Unit Tests for Semantic Fact Checker
Tests:
- NLI-based semantic contradiction detection
- Targeted validation (final arguments only)
- Hash-based caching
- "Revenue fell" vs "Revenue rose" detection
"""
import unittest
import sys
import os
sys.path.insert(0, os.path.join(os.path.dirname(__file__), '..'))
from tradingagents.validation.semantic_fact_checker import (
SemanticFactChecker,
FactCheckResult,
EntailmentLabel
)
class TestSemanticFactChecker(unittest.TestCase):
"""Test suite for semantic fact checking."""
def setUp(self):
"""Set up test fixtures."""
# Use fallback mode (no NLI model) for testing
self.checker = SemanticFactChecker(use_local_model=False)
def test_validate_contradictory_revenue_claim(self):
"""CRITICAL: Test detection of semantic contradiction."""

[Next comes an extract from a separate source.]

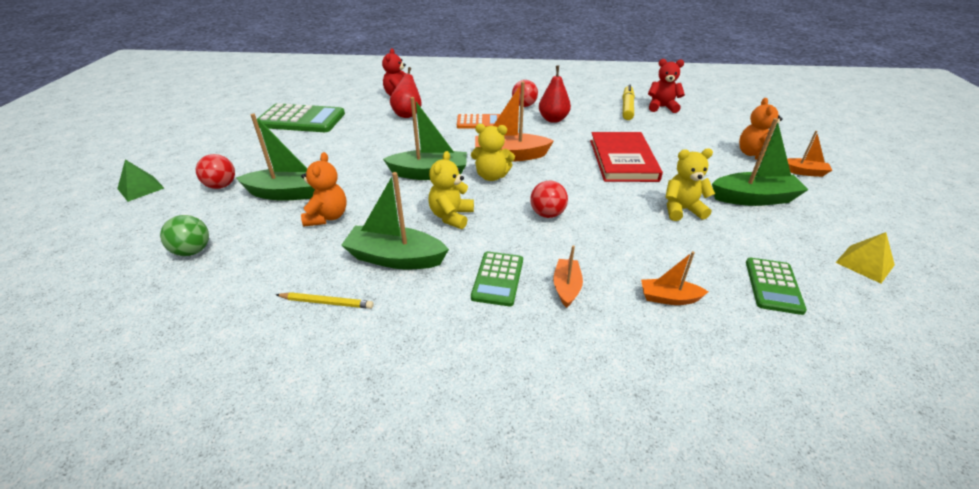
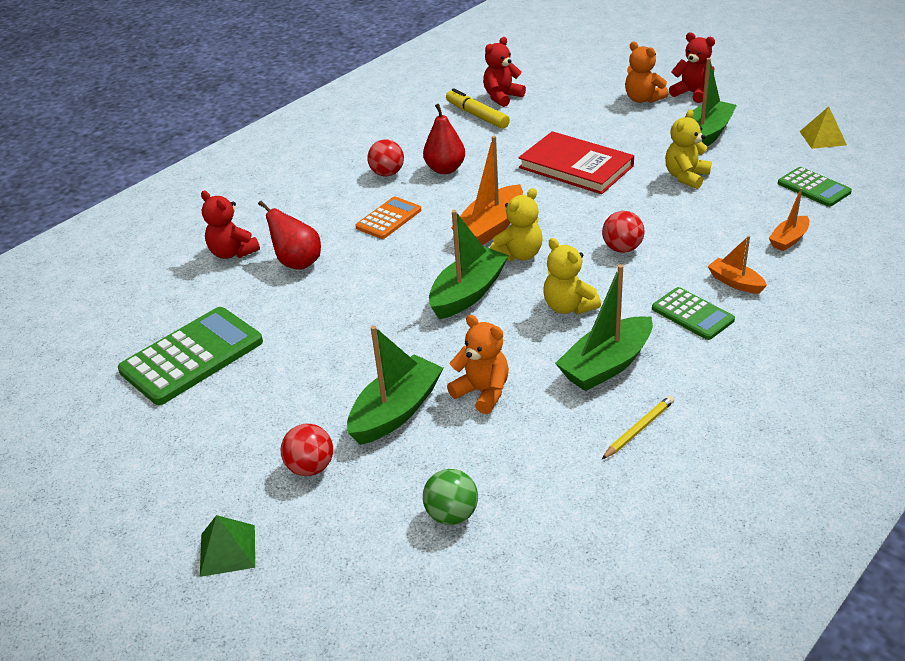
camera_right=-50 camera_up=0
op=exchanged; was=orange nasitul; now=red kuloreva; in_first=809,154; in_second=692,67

# Ground truth: Revenue GREW 5%
# Claim: Revenue FELL 5%
# Expected: CONTRADICTION
arguments = ["Revenue fell by 5% last quarter"]
ground_truth = {"revenue_growth_yoy": 0.05} # Grew 5%
results = self.checker.validate_arguments(arguments, ground_truth, "2024-01-15")
result = results[arguments[0]]
self.assertFalse(result.valid, "Contradictory claim should be invalid")
self.assertEqual(result.label, EntailmentLabel.CONTRADICTION,
"Should detect contradiction")
self.assertIn("mismatch", result.evidence.lower(),
"Evidence should mention direction mismatch")
def test_validate_correct_revenue_claim(self):
"""Test validation of correct claim."""
arguments = ["Revenue increased by approximately 5%"]
ground_truth = {"revenue_growth_yoy": 0.05}
results = self.checker.validate_arguments(arguments, ground_truth, "2024-01-15")
result = results[arguments[0]]
self.assertTrue(result.valid, "Correct claim should be valid")
self.assertEqual(result.label, EntailmentLabel.ENTAILMENT,
"Should detect entailment")
def test_validate_price_increase_claim(self):
"""Test price movement validation."""
arguments = ["Stock price rose significantly"]
ground_truth = {"price_change_pct": 0.10} # 10% increase
results = self.checker.validate_arguments(arguments, ground_truth, "2024-01-15")
result = results[arguments[0]]
self.assertTrue(result.valid, "Price increase claim should be valid")
def test_validate_price_decrease_contradiction(self):
"""Test detection of price direction contradiction."""
arguments = ["Stock price fell sharply"]
ground_truth = {"price_change_pct": 0.10} # Actually rose 10%
results = self.checker.validate_arguments(arguments, ground_truth, "2024-01-15")
result = results[arguments[0]]
self.assertFalse(result.valid, "Contradictory price claim should be invalid")
self.assertEqual(result.label, EntailmentLabel.CONTRADICTION)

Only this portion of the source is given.